By Cameron Ponsonby, ECB Reporters Network
The wicketkeeper is always there. We don’t even bother mentioning them when describing fields.
Your outswinger bowls to a 6-3, your offie to a 4-5. 11 players on a team, nine fielding, one bowling and one keeping. This is the way. It always has been. And it always will be.
Except in 2015, when in the midst of a T20 against Northants, Worcestershire got rid of their wicketkeeper entirely.
“It had all come about because of MS Dhoni”, Steve Rhodes, then Worcestershire director of cricket, explains.
"He’s an unbelievable thinker of the game, and in one of the Test matches against England a year earlier, he had Ravindra Jadeja bowling left-arm spin to a left-handed batter, and he was desperate to have two catchers down the legside but also a fielder out on the sweep.”
However, the rules of cricket state that you’re not allowed to have three fielders behind square on the legside.
But, rather than sacrifice and only have one slip and a fielder ready for a top-edged sweep, or two leg slips and no fielder ready for the sweep, he placed himself, as wicketkeeper, at a very fine leg-slip, which allowed India to keep both other positions in place.
No rules broken, but all problems solved.

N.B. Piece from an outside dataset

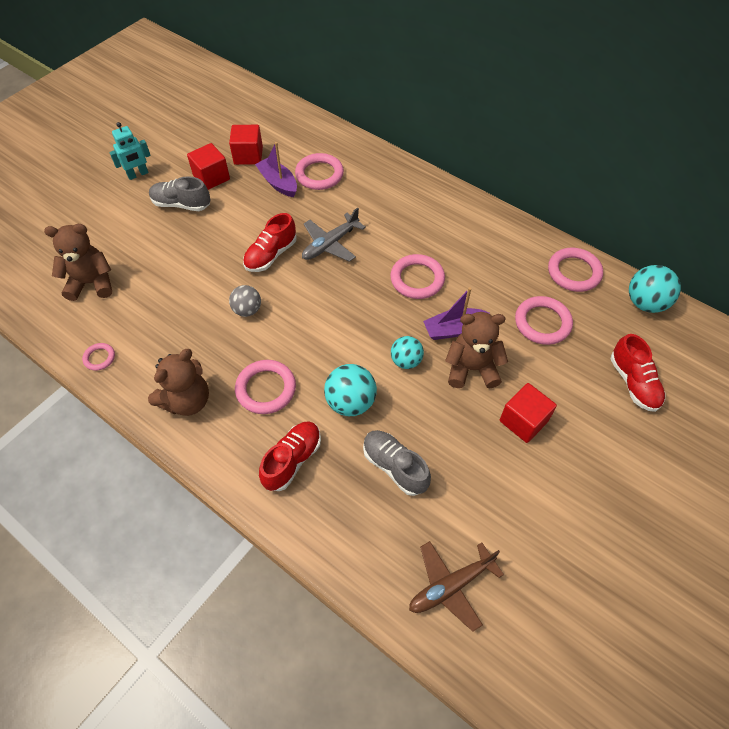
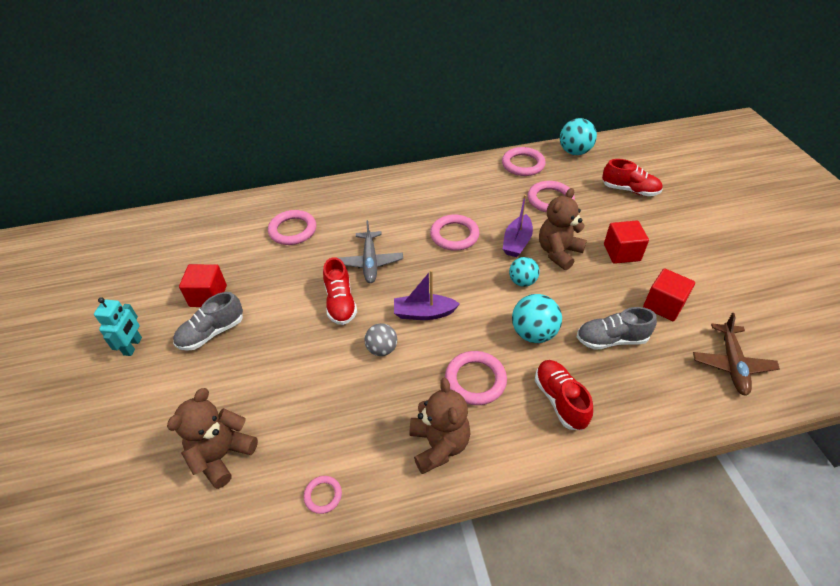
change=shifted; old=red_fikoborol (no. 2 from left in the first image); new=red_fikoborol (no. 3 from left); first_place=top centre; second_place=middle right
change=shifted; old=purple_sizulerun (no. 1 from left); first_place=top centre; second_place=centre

“At the time I didn’t understand why he’d done it. But then after, when he explained it, I thought, well, that’s just typical Dhoni brilliance,” Rhodes said.
“He’s solved a problem for himself and the team. But how many times do we play this game and just accept the way the rules are? Are there new things that we can come up with?”
The move from Dhoni got the cogs in Rhodes' head turning and he set his coaching team a challenge. Go away, and when you come back, I want everyone to present a left-field idea that we’ll talk through and then decide whether it’s right or rubbish.
“And we came up with nothing!” Rhodes laughs, “except this idea of at times we were finding it very frustrating, particularly with the spinners bowling, that we were one fielder short.
“So could we maximise the ‘keeper more relevantly?”
The problem that Worcestershire wanted to tackle was that between Moeen Ali, Saeed Ajmal and captain Daryl Mitchell, was that their attack contained three offspinners (“Or off-cutters, more than offspinners, in my case,” Daryl Mitchell caveats).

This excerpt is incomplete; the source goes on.